La mente dell’assassino

Aprile 2000. Mattina, sull’Est River. Il giovane miliardario Eric Packer esce dal suo lussuoso attico a tre piani e sale sulla limousine bianca per andare a tagliarsi i capelli a Hell’s Kitchen. E’ l’inizio di un viaggio lungo un giorno che lo porterà ad attraversare Manhattan per andare incontro al proprio destino. Durante il tragitto Packer, ossessionato da una folle scommessa finanziaria contro lo yen e da un’oscura ‘minaccia attendibile’ alla propria incolumità, incontra gli uomini e le donne della sua vita sullo sfondo di scenari erotici, o tragici, o enigmatici. In tutto ciò si alterna il continuo incrociarsi con la figura della moglie che rappresenta la purezza e la normalità e i suoi collaboratori che incarnano le sfaccettature del mondo moderno.
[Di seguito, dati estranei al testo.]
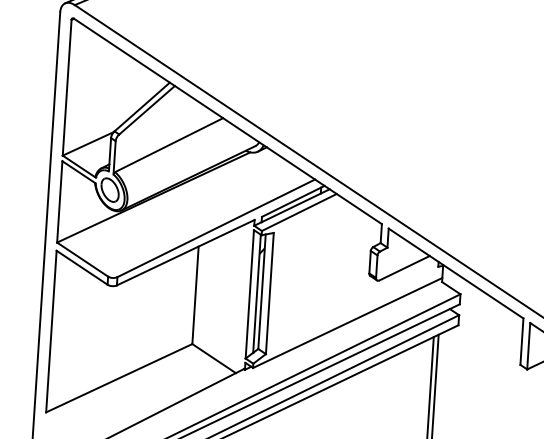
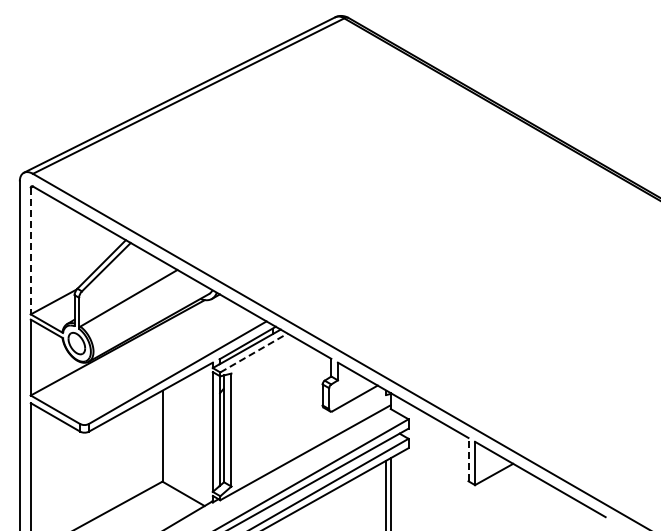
line: (66, 88) -> (30, 251), solid -> dashed
line: (298, 212) -> (253, 353), solid -> dashed
line: (521, 341) -> (468, 459), solid -> dashed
Mentre precipita in un’oscura spirale autodistruttiva e distruttiva si imbatte via via nel funerale di un famoso rapper, in un rave party all’interno di un teatro abbandonato, in una protesta antiglobalizzazione violentemente repressa dalla polizia. Tutto ciò lo porterà verso un palazzo in rovina, metafora di un postmoderno Acheronte.
Il nuovo romanzo di DeLillo risulta decisamente deludente, eccessivamente borioso e tragicamente privo di significato. Nella continua ricerca di una nuova metafisica postmoderna il professore del Bronx si perde nei suoi stessi ragionamenti. Cercando di passare dall’economia all’informatica, alla metafisica, a chissà cos’altro ancora salta di palo in frasca riuscendo a confondere prima se stesso e poi ogni genere di lettore. Questo libro è stato paragonato ad una Odissea contemporanea (interessante eresia); anche se per lo stile cerca di avvicinarsi all’Ulisse di Joyce, per spessore ad un trattato di Hiddeger e per contenuti all’universo. Naturalmente non centra nessuno di questi obbiettivi.
DeLillo cerca anche di chiarire la figura di Eric mettendolo a confronto con Benno, che dovrebbe rappresentare la sua nemesi, ma che non riesce ad essere neppure l’ombra di se stesso. Come un prestidigitatore zelante ma inesperto DeLillo ci lascia intravedere tutti i trucchi del suo troppo vasto repertorio, racchiudendoli in un libro esageratamente smilzo e scritto quasi svogliatamente. Cercando di seguire le fila del racconto sembra poi di vedere un serpente che nella dissennata ricerca di catturare mille prede finisce coll’annodarsi su se stesso e soffocare. DeLillo è uno scrittore che ho amato moltissimo, gli ho alzato il voto solo per questo.